Currently, the following generators are provided in GRASS environment:
- integers: (Uniform), (Constant), (Exponent) and (Normal);
- for lists: the sequential selection of one value from an advanced proposed list (ListLinear) and a random selection (ListRandom).
Fig. 1. GRASS environment structure
<delay generator="Uniform"> <parameter a="1500"/> <parameter b="2300"/> </delay>
<memory generator="Normal"> <double mean="1000000"/> <double sigma="5000"/> </memory>
<priority generator="Constant"> <double value="100"/> </priority>
<time generator="Exponential"> <double gamma="0.5"/> </time>
<OS generator="ListLinear"> <parameter values="stringlist"> <string value="Linux 2.6.2"/> <string value="Linux 2.4.2"/> <string value="Windows 98"/> <string value="Windows 2000"/> <string value="Windows XP"/> <string value="Windows Vista"/> <string value="Windows 7"/> <string value="Solaris"/> <string value="Mac Os X"/> </parameter> </OS>
Fig. 3. Fragment of file tasks_model.xml to generate a pool of tasks
Simultaneously with the tasks, an information about the available resources accesses the system (communication 2 in Fig. 1) {Rj , j = 1,2,..., N}, where j is the order number of the resource, and N is the number of resources in GRID-system. Resources, as well as tasks, are also set to the specified format (resources_data.xml) (Fig. 4).
<resources>
<resource name="name1" time="480">
<parameter cpu_arch="AMD"/> <parameter cpu_count="8"/> <parameter cpu_speed="1000"/> <parameter os="Windows XP"/> <parameter physical_memory="16"/> <parameter hdd_size="64"/> <parameter free_cpu="8"/> </resource>
Fig. 4. Fragment of file resources data.xml
Just as in the task formation, we can use the SimpleRe-sourcesManager and SimpleResourcesGenerator plugins. The first plug-in is used to download resources from the resources data.xml file, which was formed in advance, the second plugin will load the selected resource generator, which is specified in the configuration file model.xml. The generators of forming of computing resources are similar to generators of tasks ( Fig. 3). Parallel to the work of this stage, a launch of the 7th step is fulfilled, which is responsible for maintaining the log-files in the GRASS environment.
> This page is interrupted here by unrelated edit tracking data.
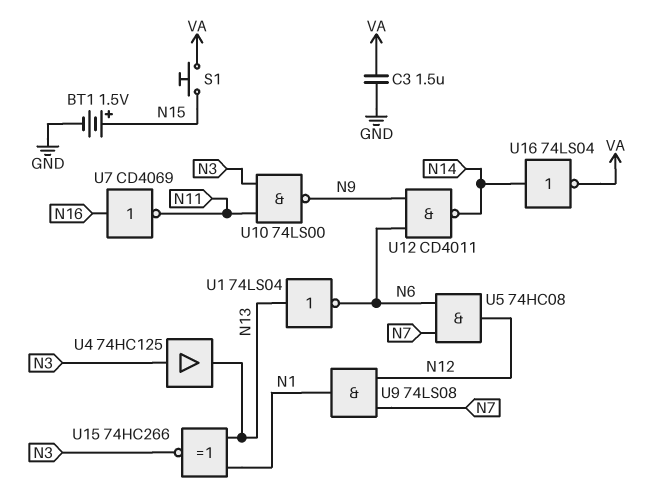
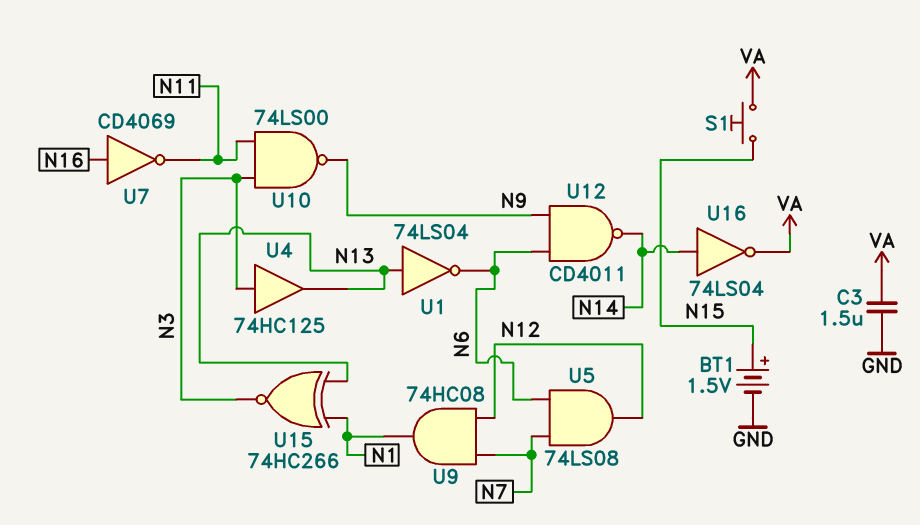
U5: AND 74HC08 (in N6, in N7, out N12) -> AND 74LS08 (in N6, in N7, out N12)
U9: AND 74LS08 (in N7, in N12, out N1) -> AND 74HC08 (in N7, in N12, out N1)

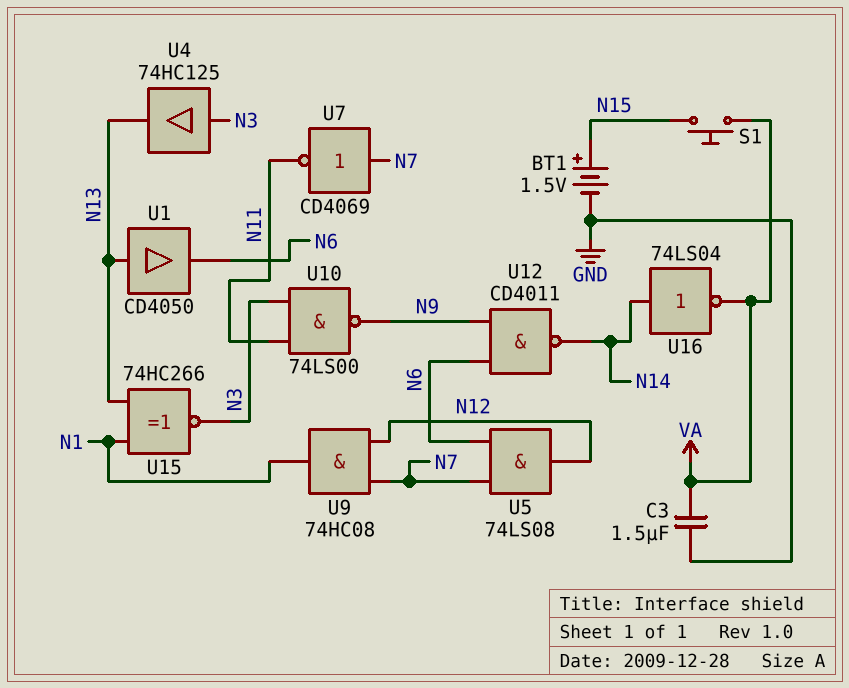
U1: NOT 74LS04 (in N13, out N6) -> buffer CD4050 (in N13, out N6)
U7: NOT CD4069 (in N16, out N11) -> NOT CD4069 (in N7, out N11)

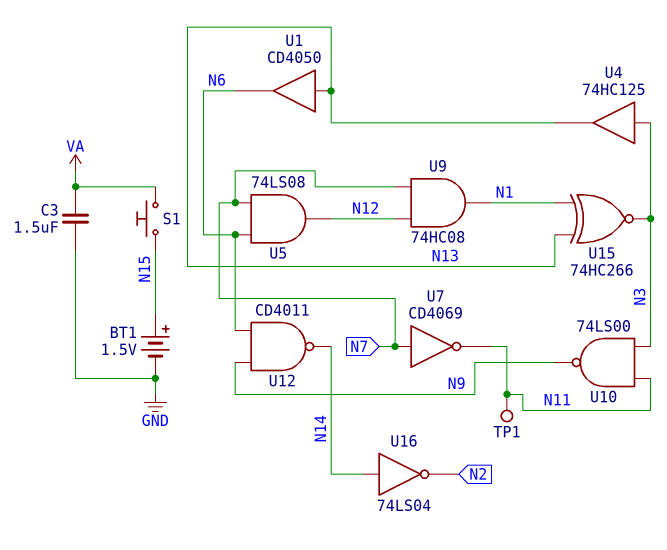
TP1: none -> test point (N11)
U16: NOT 74LS04 (in N14, out VA) -> NOT 74LS04 (in N14, out N2)

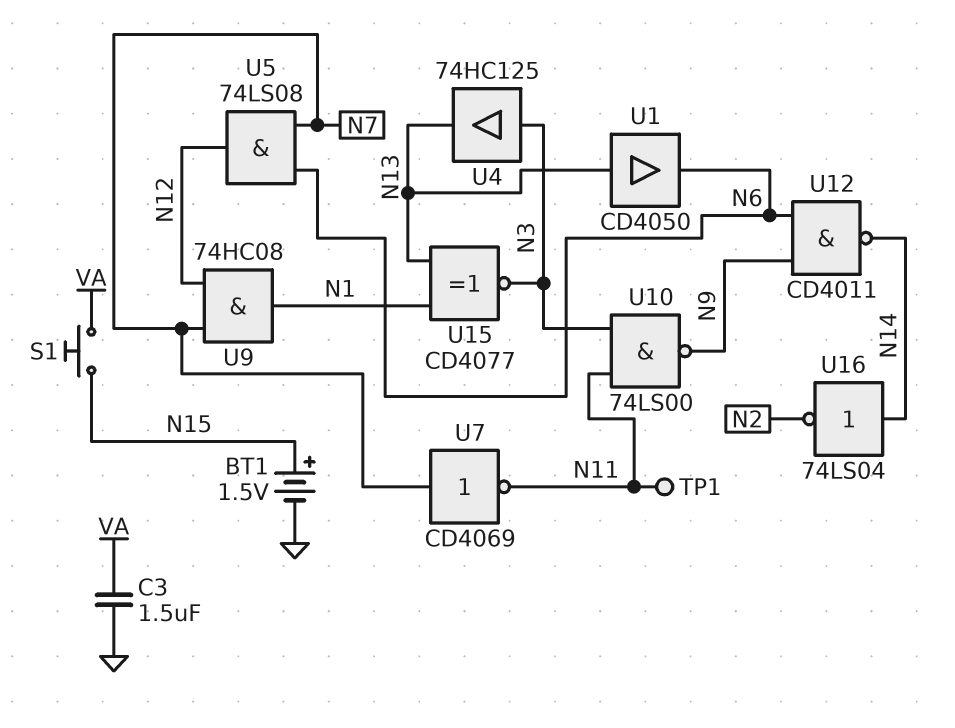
U15: XNOR 74HC266 (in N1, in N13, out N3) -> XNOR CD4077 (in N1, in N13, out N3)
Stage 4. Formation of additional parameters for the most efficient distribution. All tasks, accessed to the system, are placed to the task queue (link 5, Fig. 1) and
parallel to it, a transfer of information about each task is proceeded (a tuple 3) into a tuple convolution module and an association analysis module (link 6, Fig. 1). Tuple convolution module computes the generalized evaluation criteria for each task, which enables to manage the process of distribution of tasks on computing resources more efficiently and will show what part of the resource the task takes while performing [27]. At the same time, a transfer of information of resources, available in the system, is proceeded (link 7, Fig. 1). The result of the tuple convolution module is a list of resources, on which each task can be distributed.
Then information is received at the association analysis module, (link 8, Fig. 1), where the analysis of objectives in the task is performed. If objectives in the task have high connectivity (the exchange of information between tasks in the course of their implementation is required) or for this task a transfer of large amount of input and output data is required, a call of method checkQueueStrict() will be proceeded, which will compare the requirements of the task with available computing resources.
If computing resources for running of the current task are available in the system, it remains in the queue and receives a Waiting status, and an appropriate computing resources will be selected to suit it. If these resources are not found, the task gets a Cancelled status, after which it leaves the queue i.e., this status indicates that the task cannot be run in this configuration.
In this case, at distribution of objectives out of the task, the focus on selection of computing resources will be done in such a way, to reduce the time of data transferring for task objectives.
If objectives in the task are not interconnected, a method checkQueueBase() will be called in the system, which, similar to the method checkQueueStrict() will perform a selection of computing resources to distribute individual objectives out of the task to various computing resources and the task remains in the queue at Waiting status up to the time of its running on computing resource.
Stage 5. Task distribution module (broker) receives the information which enables to make decisions for distribution of tasks on computing resource or resources, performing on which will be the most optimal for it both in hardware characteristics, so in characteristics of performance. For distribution, the broker must receive the following information:
- information on the resources (4), which are currently present in the system (link 9, Fig. 1);
- information on the resources that are currently reserved (link 10, Fig. 1) and the time of their release;
- information from the database of the previous starting of the task (link 11, Fig. 1);
- policy (method) of distribution (link 12, Fig. 1);
- information about connectivity of objectives in the task (link 13, Fig. 1).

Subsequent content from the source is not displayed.